In Factor I, authoritarianism, statistical significant differences were found in the following demographic characteristics, year of study (p=0.000), gender (p=0.000), marital status (p=0.001) and whether ever taught before (p=0.000). In factor II, Benevolence, statistical significant differences were indicated in year of study (p=0.000), gender (p=0.000), and whether ever taught before coming to college (p=0.000). In factor III Social Restrictiveness, significance was indicated in year of study (p-0.000), age group (p=0.015), gender (p=0.000) marital status (p=0.000), and whether ever taught before coming to college (p=0.000). In factor IV Mental Hygiene, significant differences were indicated in year of study (p=0.000), age group (p=0.003), gender (p=0.000), and whether ever taught before coming to college. In factor V Interpersonal Etiology statistical significant differences were indicated in year of study (p=0.000), gender (p=0.000), marital status (p=0.000) and whether ever taught before coming to college (p=0.000).

Table 3. Correlation between OMI factors.

  Authoritarianism Benevolence Social restrictiveness Mental Hygiene Interpersonal Etiology
Authoritarianism Correlation 1 -.270** .414** -.247** .425**
Sig. (2-tailed)   .000 .000 .000 .000
N 2777 2777 2777 2777 2777
Benevolence Correlation -.270** 1 -.339** .353** -.277**
Sig. (2-tailed) .000   .000 .000 .000
N 2777 2777 2777 2777 2777
Social restrictiveness Correlation .414** -.339** 1 -.200** .630**
Sig. (2-tailed) .000 .000   .000 .000
N 2777 2777 2777 2777 2777
Mental Hygiene Correlation -.247** .353** -.200** 1 -.172**
Sig. (2-tailed) .000 .000 .000   .000
N 2777 2777 2777 2777 2777
Interpersonal Etiology Correlation .425** -.277** .630** -.172** 1
Sig. (2-tailed) .000 .000 .000 .000  
N 2777 2777 2777 2777 2777
**. Correlation is significant at the 0.01 level (2-tailed).

A correlation between the OMI factors showed a significant correlation between all the factors (p-value<0.05). Negative correlations were observed between Authoritarianism and Benevolence (R= -0.27, p=0.00), Authoritarianism and Mental Hygiene (R=-0.247, p=0.00), Benevolence and Social Restrictiveness (R= -0.339, p=0.00), Benevolence and Interpersonal etiology (R= -0.277, p=0.00), Social Restrictiveness and Mental Hygiene (R=-0.200, p=0.00) and Mental Hygiene and Interpersonal etiology (R= -0.172, p=0.00). These implied as one increased the other decreased, and this was observed only in the negatively scored factors correlated with the positively scored factors. All the other correlations showed a significant positive correlation (p<0.05); table 3.

4.2. Discussion

These results demonstrate a more negative (unfavourable) opinion about mental illness among these participants. This is in line with other studies in African contexts, [13] (in South Africa), [14] (West African Films), [15] among West African Communities and among Turkish population [16]. Medical doctors have also been found to hold negative opinions about mental illness, in Kenya [17], and India [18].
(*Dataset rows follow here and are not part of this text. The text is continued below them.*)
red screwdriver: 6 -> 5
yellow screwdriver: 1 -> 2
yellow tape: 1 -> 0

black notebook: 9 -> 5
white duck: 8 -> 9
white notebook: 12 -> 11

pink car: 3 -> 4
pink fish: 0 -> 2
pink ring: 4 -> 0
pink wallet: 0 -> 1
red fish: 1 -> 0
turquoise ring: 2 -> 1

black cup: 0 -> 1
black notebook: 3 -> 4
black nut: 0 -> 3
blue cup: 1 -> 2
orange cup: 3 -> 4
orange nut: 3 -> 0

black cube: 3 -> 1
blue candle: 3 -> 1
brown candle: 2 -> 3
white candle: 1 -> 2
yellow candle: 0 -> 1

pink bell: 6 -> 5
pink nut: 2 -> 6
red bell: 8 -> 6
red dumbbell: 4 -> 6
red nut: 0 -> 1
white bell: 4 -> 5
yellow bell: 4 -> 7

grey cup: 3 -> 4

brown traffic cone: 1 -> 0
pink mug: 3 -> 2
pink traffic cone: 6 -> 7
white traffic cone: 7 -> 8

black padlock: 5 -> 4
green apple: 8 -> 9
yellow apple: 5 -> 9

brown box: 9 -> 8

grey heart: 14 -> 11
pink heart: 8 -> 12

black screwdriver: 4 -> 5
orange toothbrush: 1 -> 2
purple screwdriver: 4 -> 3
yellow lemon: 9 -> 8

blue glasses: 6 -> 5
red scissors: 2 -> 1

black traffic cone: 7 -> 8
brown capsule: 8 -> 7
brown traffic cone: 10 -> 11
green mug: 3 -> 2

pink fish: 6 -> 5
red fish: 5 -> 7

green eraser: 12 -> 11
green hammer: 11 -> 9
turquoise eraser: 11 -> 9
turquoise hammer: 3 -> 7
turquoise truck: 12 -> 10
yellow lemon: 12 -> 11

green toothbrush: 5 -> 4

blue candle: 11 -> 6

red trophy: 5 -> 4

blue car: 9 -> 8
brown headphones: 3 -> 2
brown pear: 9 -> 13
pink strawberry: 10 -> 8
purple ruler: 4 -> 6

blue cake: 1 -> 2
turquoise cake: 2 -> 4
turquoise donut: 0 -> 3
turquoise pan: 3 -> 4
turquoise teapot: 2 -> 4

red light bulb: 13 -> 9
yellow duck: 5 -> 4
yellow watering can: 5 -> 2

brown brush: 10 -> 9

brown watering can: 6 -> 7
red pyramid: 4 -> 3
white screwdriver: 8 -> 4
This study found that there was a significant difference in opinions about mental illness in gender, year of study, marital status and whether they ever taught before coming to college. Based on general summative scores, results indicated more favourable (positive) opinions among the female in the cumulative OMI score and the sub-scales of OMI. These results are in line with other studies among college students, in, India [18], between Hispanic and White in the USA [19], and the general population [19, 20, 21, 22]. This variation has been associated with the need for females to look for treatment for mental illness compared to the males, who see it as a form of weakness, [22].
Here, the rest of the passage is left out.